OR: So what happens after that in let us say 1999? The parliamentary elections happened on your watch?

SP: That was in ‘98, so early ‘98. The parliamentary elections happen, the presidential election was in the fall of ‘99. On the parliamentary elections, we sent in a report terming them “free, fair and ugly”. We came to the conclusion that the elections were actually pretty well run. And what to us was the main evidence was there were two parties, one was, I forget the name but it was linked to [Ukrainian prime minister] Pavlo Lazarenko. They just barely crossed the 4% threshold. There was a second party, I think it was called the Agrarian Party that was very much pro-Kuchma, and it came in just below the 4%. It would not have taken a lot of work to put the Agrarian Party above 4%, and knock Lazarenko’s party below 4% and so beneath the threshold and so out of the Rada. And the fact that Lazarenko’s party won and got seats was to my mind pretty good evidence that it was a free and fair election.

OR: They did not fudge the vote count in that case.

SP: They would not have had to fudge the numbers a lot. To get the pro-Kuchma Agrarian Party in and get the Homrada party out.

OR: I have been an international election monitor in Ukraine and to say that Ukrainian electoral law is flawed would be a great understatement. The system is designed for gerrymandering votes. It is really quite bad.

SP: Whenever the foreign observers would show up, we figured you know, they’re not going to violate the rules while we’re there. But they would always have 10 or 12 domestic observers. The first thing I would do was to go talk to the domestic observers and say how long have you been here, have you seen any problems? In most cases, the local poll commissions were trying to do the right thing. I remember one case where they had mobile voting and the requirement was that the mobile voting people had to register a week or 3 days in advance. We got there and we asked to see the mobile voting list. We got the typed list and we saw 3 names handwritten at the bottom. So we asked, what’s this? And the commissioner said just a minute, and they had this handwritten protocol, they said you know, after we got the list, this guy’s wife, this guy’s son came in and said my relative is sick, they want to vote, it was after the deadline but in each case we sat down, and the commission debated this for several hours. And then we wrote out this 6-7 page handwritten protocol explaining what we did and we all signed it. So I’m thinking ok, you broke the rules, but they did it with the right intent in mind. I was actually pretty heartened by what I saw.

OR: Ok so things are really great you say between 1995-98, which you see as a high-point of America-Ukraine diplomatic relations, what happens next?
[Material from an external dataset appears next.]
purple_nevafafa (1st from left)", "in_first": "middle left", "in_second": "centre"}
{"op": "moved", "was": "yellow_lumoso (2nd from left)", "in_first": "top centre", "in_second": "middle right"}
Why do things get bad, why do you have a chapter called “And Then Problems Appear”.

SR: The beginning of 2000 was actually pretty optimistic, because Victor Yushchenko had been appointed prime minister, and there’s an expectation for some radical economic reform. But unfortunately, within a couple of months, Yushchenko and the presidential administration are at odds with each other. So Yushchenko is not getting political support for what he wants to do; there’s fighting back and forth, and the reform track goes off the rails…

OR: … and that process never quite got back on the rails until 2014-2015.
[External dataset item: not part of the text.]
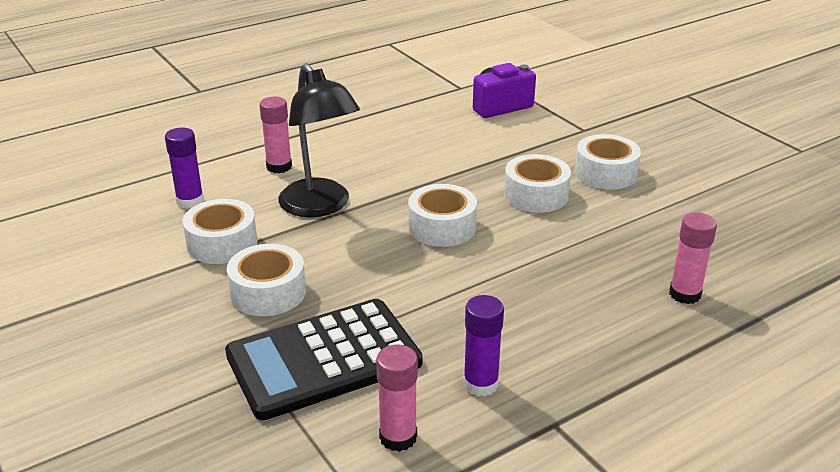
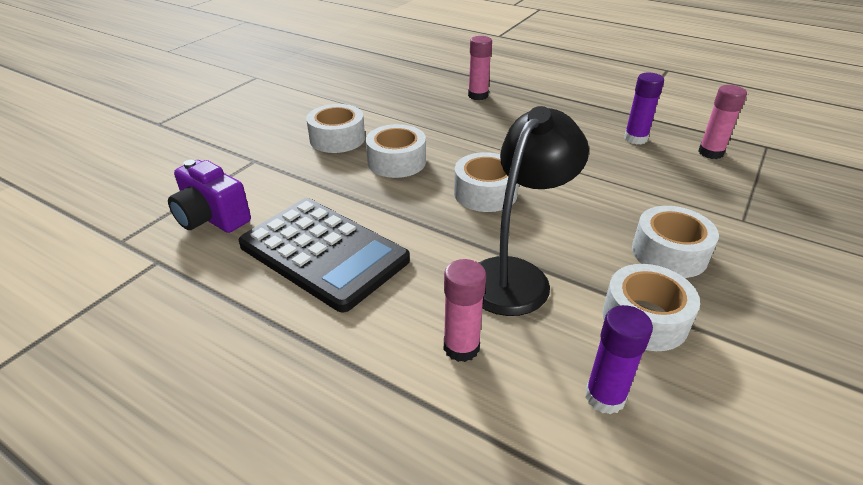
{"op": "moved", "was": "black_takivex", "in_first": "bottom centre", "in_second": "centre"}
SP: It didn’t really take after the Orange Revolution. That was the disappointing thing. September of 2000 was my last full month in Kyiv before I returned home in October. Dan Friedt, who was the senior official at the State Department for Ukraine, came, and he spent 2 days in Ukraine, taking 6 or 7 meetings and all he was doing was saying that the Presidential Administration needs to work to support Yushchenko, and Yushchenko needs to be working with the president. They didn’t listen. The problems begin at the end of 2000 with problem number one being the disappearance and eventual murder of journalist Georgiy Gongadze.

OR: Gongadze was on your watch or right after you left?

SP: I interviewed with him about ten days before he disappeared. And he disappeared about two weeks before I left. One of the last things I did and one of the happiest things that I did before I left I was to sign a $25,000 grant from the embassy democracy commission to his media outlet, Ukrainska Pravda.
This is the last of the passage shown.